In simple words: For the equation \( \sqrt{3}x^2 + 11x + 6\sqrt{3} = 0 \), the two answers for \( x \) are negative two-thirds of root 3, and negative 3 times root 3.

🎯 Exam Tip: When working with square roots in the denominator, always remember to rationalize the denominator by multiplying both the numerator and denominator by the radical term.

 

Question 7. \( 36x^2 + 23 = 60x \)
Answer: The given equation is \( 36x^2 + 23 = 60x \).
First, rearrange it into the standard quadratic form \( ax^2 + bx + c = 0 \):
\( 36x^2 - 60x + 23 = 0 \)
The coefficients are: \( a = 36 \), \( b = -60 \), and \( c = 23 \).
Calculate the discriminant \( D = b^2 - 4ac \).
\( D = (-60)^2 - 4(36)(23) \)
\( D = 3600 - 3312 = 288 \)
Now, apply the quadratic formula: \( x = \frac{-b \pm \sqrt{D}}{2a} \).
\( x = \frac{-(-60) \pm \sqrt{288}}{2 \times 36} \)
\( x = \frac{60 \pm \sqrt{144 \times 2}}{72} \)
\( x = \frac{60 \pm 12\sqrt{2}}{72} \)
To simplify, divide the numerator and denominator by their common factor, 12:
\( x = \frac{5 \pm \sqrt{2}}{6} \)
So, the roots are \( x = \frac{5+\sqrt{2}}{6} \) and \( x = \frac{5-\sqrt{2}}{6} \). Simplifying the square root of 288 to \(12\sqrt{2}\) helps in further simplification of the fraction.
In simple words: For the equation \( 36x^2 + 23 = 60x \), the answers for \( x \) are five plus root 2, all divided by 6, and five minus root 2, all divided by 6.
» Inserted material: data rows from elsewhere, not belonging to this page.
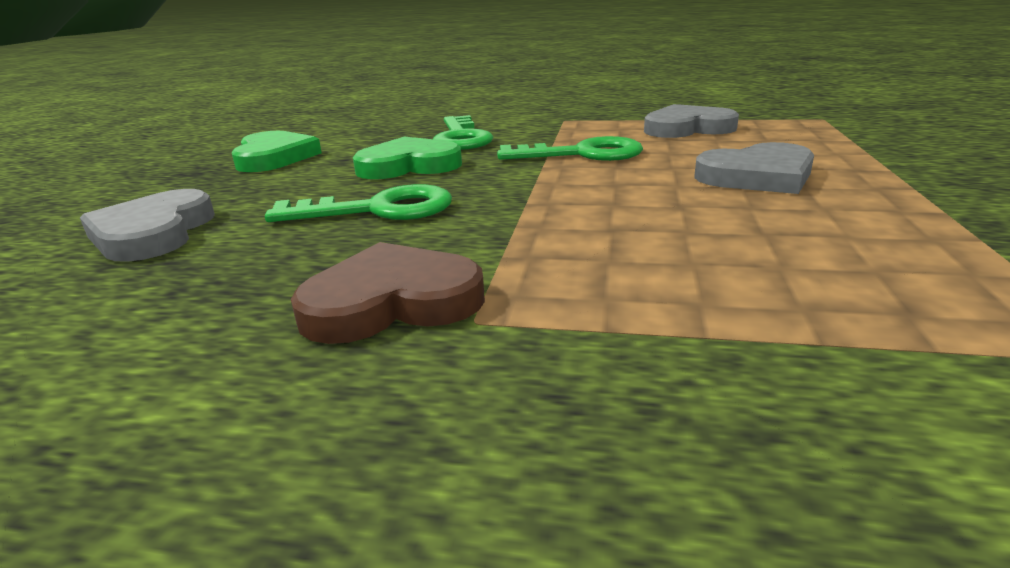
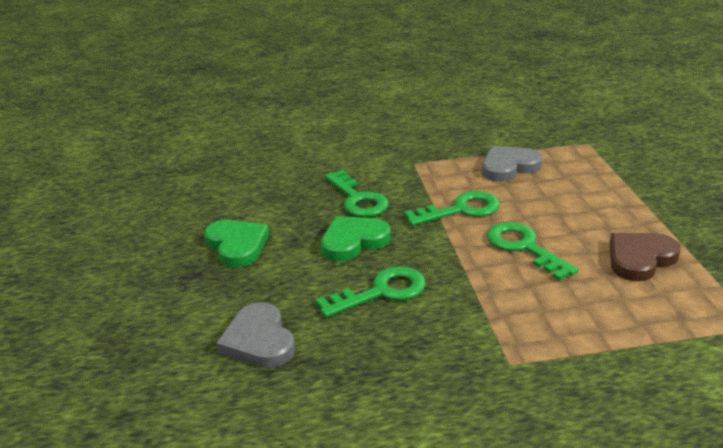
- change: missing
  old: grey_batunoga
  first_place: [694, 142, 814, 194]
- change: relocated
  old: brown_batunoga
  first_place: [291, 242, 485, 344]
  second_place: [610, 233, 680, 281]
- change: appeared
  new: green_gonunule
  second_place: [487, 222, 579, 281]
🎯 Exam Tip: Always simplify the radical in the discriminant to its simplest mixed radical form (e.g., `\(\sqrt{288} = 12\sqrt{2}\)`) before attempting to simplify the entire fraction.

 

Question 8. \( x^2 - 2x + 5 = 0 \)
Answer: The given quadratic equation is \( x^2 - 2x + 5 = 0 \).
The coefficients are: \( a = 1 \), \( b = -2 \), and \( c = 5 \).
Calculate the discriminant \( D = b^2 - 4ac \).
\( D = (-2)^2 - 4(1)(5) \)
\( D = 4 - 20 = -16 \)
Now, use the quadratic formula: \( x = \frac{-b \pm \sqrt{D}}{2a} \).
\( x = \frac{-(-2) \pm \sqrt{-16}}{2 \times 1} \)
\( x = \frac{2 \pm \sqrt{16 \times (-1)}}{2} \)
\( x = \frac{2 \pm 4\sqrt{-1}}{2} \)
Since `\(\sqrt{-1}\)` is represented by `\(i\)` (the imaginary unit), we have:
\( x = \frac{2 \pm 4i}{2} \)
\( x = 1 \pm 2i \)
So, the roots are \( x = 1 + 2i \) and \( x = 1 - 2i \). Since the discriminant is negative, these are not real roots; they are complex numbers. When the discriminant is negative, the quadratic equation has complex roots, which involve the imaginary unit `\(i\)`.
In simple words: For the equation \( x^2 - 2x + 5 = 0 \), the answers for \( x \) are 1 plus 2i, and 1 minus 2i. These are not ordinary numbers but 'complex' numbers because they involve `\(i\)` (imaginary number).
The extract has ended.